#### Dataframe Joins and Optimizations
When we are joining dataframes it is a good practice to use the smaller dataframe on the right side as the joins are done from left to right.
However SparkSQL builds in several optimizations while performing joins and other operations on dataframes.
We can check out the execution plan of SparkSQL for any operation using the function "explain()"
An example is given below.

One other point is: when we need tojoin a dataframe which is small enough to fit into a workernode then it is better to "broadcast" this dataframe. When a dataframe is broadcasted then a copy of it is sent to all workernodes. This avoids some amount of shuffling of data when joining it with the larger dataframe as the smaller dataframe is compltely available locally for each partition of the larger dataframe.

The above optimization also is done automatically by SparkSQL's built-in optimizer.
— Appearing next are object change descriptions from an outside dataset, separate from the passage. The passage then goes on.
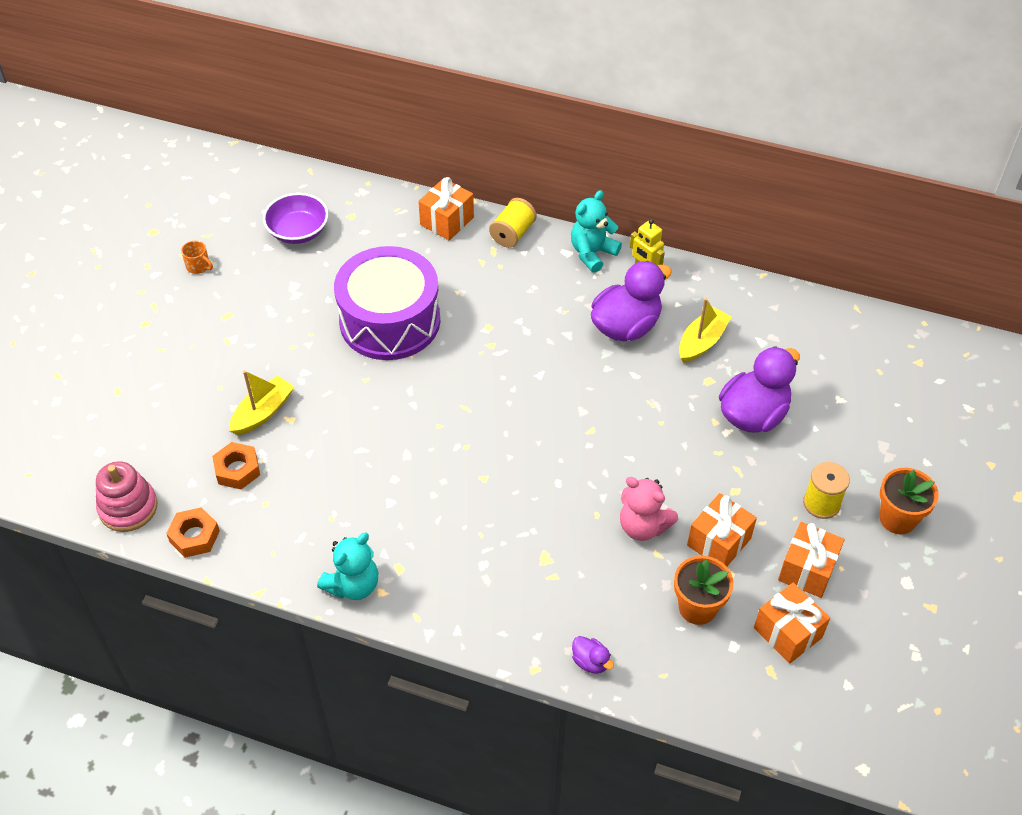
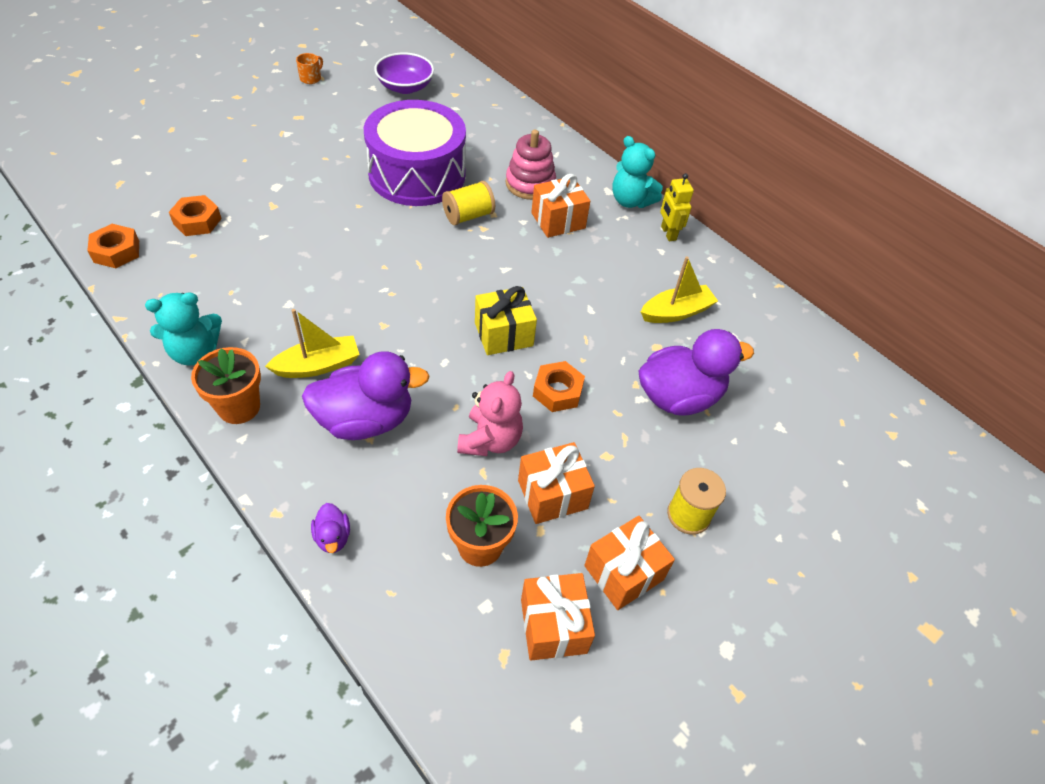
camera: 25 degrees right, 0 degrees up
(128, 507) = (93, 207): pink stacking toy -> pink stacking toy (530, 184)
(198, 266) = (311, 78): orange mug -> orange mug turned 120 degrees counterclockwise
(263, 412) = (257, 191): yellow boat -> yellow boat (318, 365)
(447, 221) = (527, 128): orange gift -> orange gift (558, 220)
(512, 233) = (573, 158): yellow spool -> yellow spool (468, 216)
(585, 434) = (503, 334): none -> yellow gift
(592, 253) = (630, 201): turquoise teddy bear -> turquoise teddy bear turned 120 degrees counterclockwise
(626, 326) = (614, 268): purple duck -> purple duck (365, 420)
(643, 526) = (490, 440): pink teddy bear -> pink teddy bear turned 135 degrees counterclockwise
(662, 459) = (557, 391): none -> orange nut
(897, 518) = (763, 575): orange flower pot -> orange flower pot (239, 407)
However in case it is not done it can be done manually also as shown in the example below.

In [None]:
import findspark
findspark.init("/usr/local/spark")
import pyspark

Import and initiate findspark to begin with.
And import pyspark

Now start SparkSession

In [None]:
from pyspark.sql import SparkSession
spark = SparkSession.builder.appName("Python Spark SQL example").getOrCreate()

In [None]:
# from pyspark.sql import functions

Create DataFrame from data source - csv file

In [None]:
customerDF = spark.read.load("customers.tsv", format="csv", sep="\t", inferSchema="true")
salestxnDF = spark.read.load("salestxns.tsv", format="csv", sep="\t", inferSchema="true")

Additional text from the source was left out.